Sorry not to be more helpful today

The September/October issue of Archaeology Magazine is discussing the peopling of the Americas, talking to people I have met about places I have been, or have read about. I am still sure I will write another Pleistocene book; I still do not know when, or what the plot will be like.

The men working on the house next door are playing oddly beautiful classic rock (why does overheard music have different qualities than music you're actively listening to?), singing along, and talking about copyright. I can't hear the whole conversation and am not eavesdropping, but I definitely heard one say "copyright" and "my bad."

Those charged with maintaining the peace are still making war in Missouri. Which is not that surprising a development, in the context of the history of Missouri, specifically with regard to racism.

I have received more than one gratuitous, unsolicited, and (I can't help feeling) not-quite-warranted compliments online this week, and am not sure how to accept them graciously.

The WIP flops along its merry way, continually turning up fresh viewpoints that help me see the whole better, and I am increasingly convinced that what I'll get in the end is a moderately brilliant structural fantasia in a superficially familiar but unique setting, that will never get read because I have no clue how to write a synopsis for it, or how to market it, and anyway if people do read it they will insist on reading into it what they expect to see instead of seeing what I show them, and because of that they will read nonsense. Unless the solution I find to the structural problem is brilliant enough to trick them into reading what I actually wrote...I have no confidence in my ability to do that. But it's too late to walk away now. I can see the turning point approach, the moment from which it will be all downhill and I will be done with the draft. I am in prose stepped in so far that should I wade no more, Returning were as tedious as go o’er.

I live in Texas.
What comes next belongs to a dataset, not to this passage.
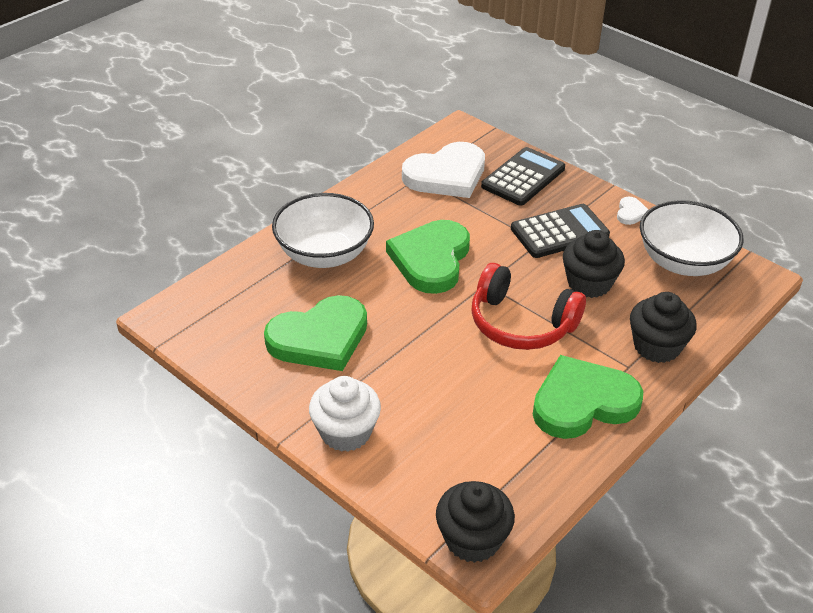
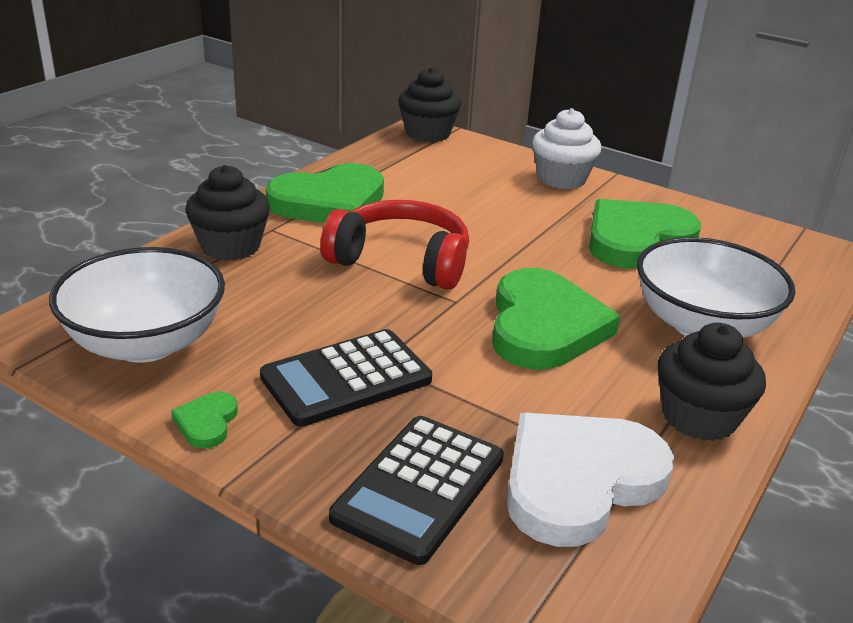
camera: 170 degrees right, 10 degrees down
(589, 283) = (306, 307): black cupcake -> black cupcake (699, 417)
(631, 213) = (207, 422): white heart -> green heart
It is August. My house is a hundred years old, and has three window A/C units, two of which cannot be run at the same time without tripping the circuitbreaker. By midafternoon, the hardwood floors will be as hot under my bare feet as if they were full of laboring electronics.

The same phonespammers call me at the same times every day. Most of them are machines.

And here I sit, with all these disparate facts, so few of which are in any way under my control, trying to make a meaning. Because I am human and that is what humans do. We invented meaning, because we need it.